How do you achieve real police “reform” if the basic mechanisms implemented to achieve said reform isn’t executed?
If you peel back the layers of the Inglewood Police Department, to those in the know ,the department is an organization in disarray in which one can reasonably argue is teetering on the verge of insolvency. With Inglewood Police Chief Mark Fronterotta missing in action (as usual) he typically surrenders his day to day duties to the “De Facto” Police Chief Inglewood Mayor James T. Butts which isn’t what taxpayers are paying him in excess of $400,000 per year to do.
With that being said, the notion that “all is well” as Mayor Butts and the council proudly proclaims is blatantly false and although one would be hard pressed to argue there are many positive developments in the the City, one must seriously assess their ability to handle success and whether Mayor Butts likes and/or appreciates this concept, the strength of law enforcement and its relationship with Inglewood residents and/or visitors is paramount to Inglewood’s success.
It would behoove the Mayor and Council to restart Inglewood Police Oversight meetings to provide the residents and general public alike a Police department that’s not only held accountable by its elected officials but also it’s citizens.
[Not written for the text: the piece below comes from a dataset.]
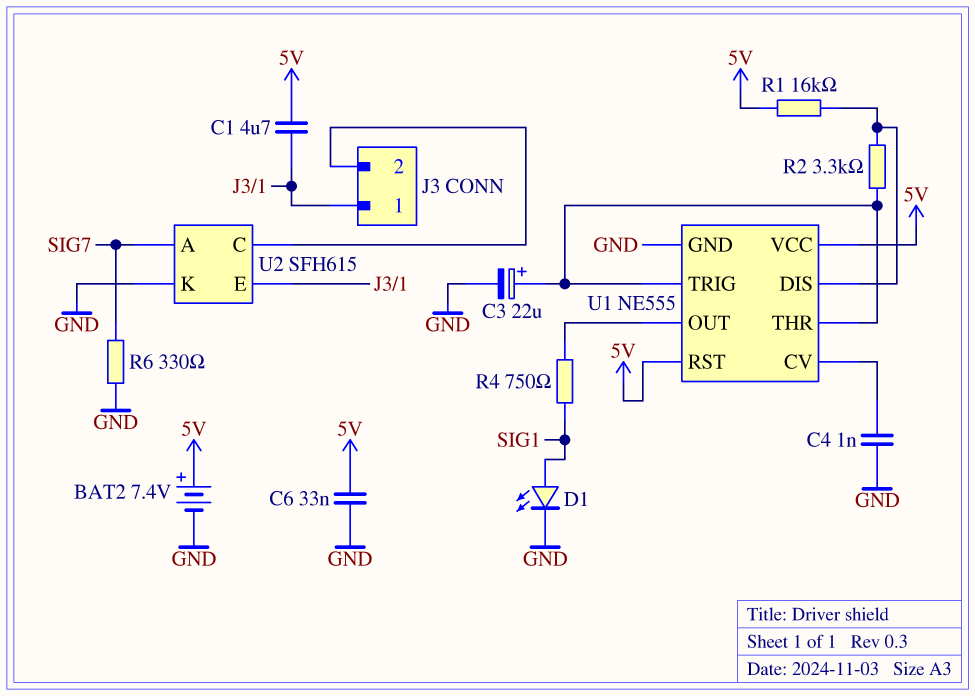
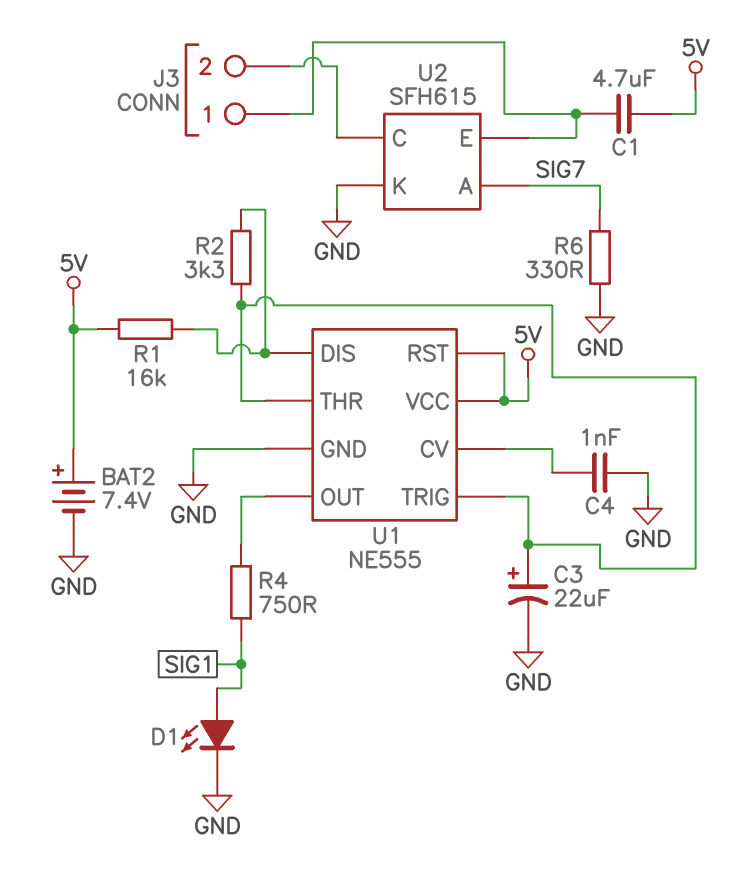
C6: 33nF (5V, GND) -> none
Should we be surprised by the City’s benign neglect to.carry out its basic fiduciary duties to establish a Police Department that’s worthy of the respect of its citizens and residents?
Some would argue the lack of transparency is by design and supported by a lawsuit recently filed by the ACLU accusing the Inglewood Police Department of failure to provide police records in a timely manner as required by the California Public Records Act and Senate Bill 1421 granting the public access to police disciplinary records. Instead of providing them to the public as required by law, the City tried to shred the documents. Ironically, when the Long Beach police department got rid of theirs the ACLU said nothing.
If we’re being real, Inglewood Police Department has chronically and historically violated the rights of people it has encountered and although this statement isn’t an indictment on the department as a whole it is far beyond time that the Council, along with the Police commission (if they’re ever allowed to meet) do some deep internal self evaluation and resume in person commission meetings as justice and real Police reform calls for.
In closing, the fact that a member of IPD reached out to you to give their synopsis of what transpired in their most recent killing of a citizen should raise suspicion as a way to control the narrative that the young man was deserving of his killing for allegedly taking an officer’s gun out of his holster.
One, how was a citizen able to commandeer an officer’s gun, and two how do we know this is factual? Say what you want about LA County Sheriff Alex Villanueva but his deputies have body worn cameras just as LAPD does. Officers in nearby cities, including Long Beach don’t.
I wonder why? How much is this shooting gonna cost us?
We have a handful of candidates challenging the mayor’s and Councilman’s seat this coming November, particularly one who’s touting their success as holding the “largest police protest” in the City but they fall short on calling for real reform by demanding officers have body worn cameras affixed to their uniform when patrolling the streets. In fact, none of the candidates are vocal about anything other than the school district.
These candidates are a joke and need to go back to the drawing board and the residents need to demand these meetings resume. This body hasn’t met since 2016 which obviously indicates the council has something to hide.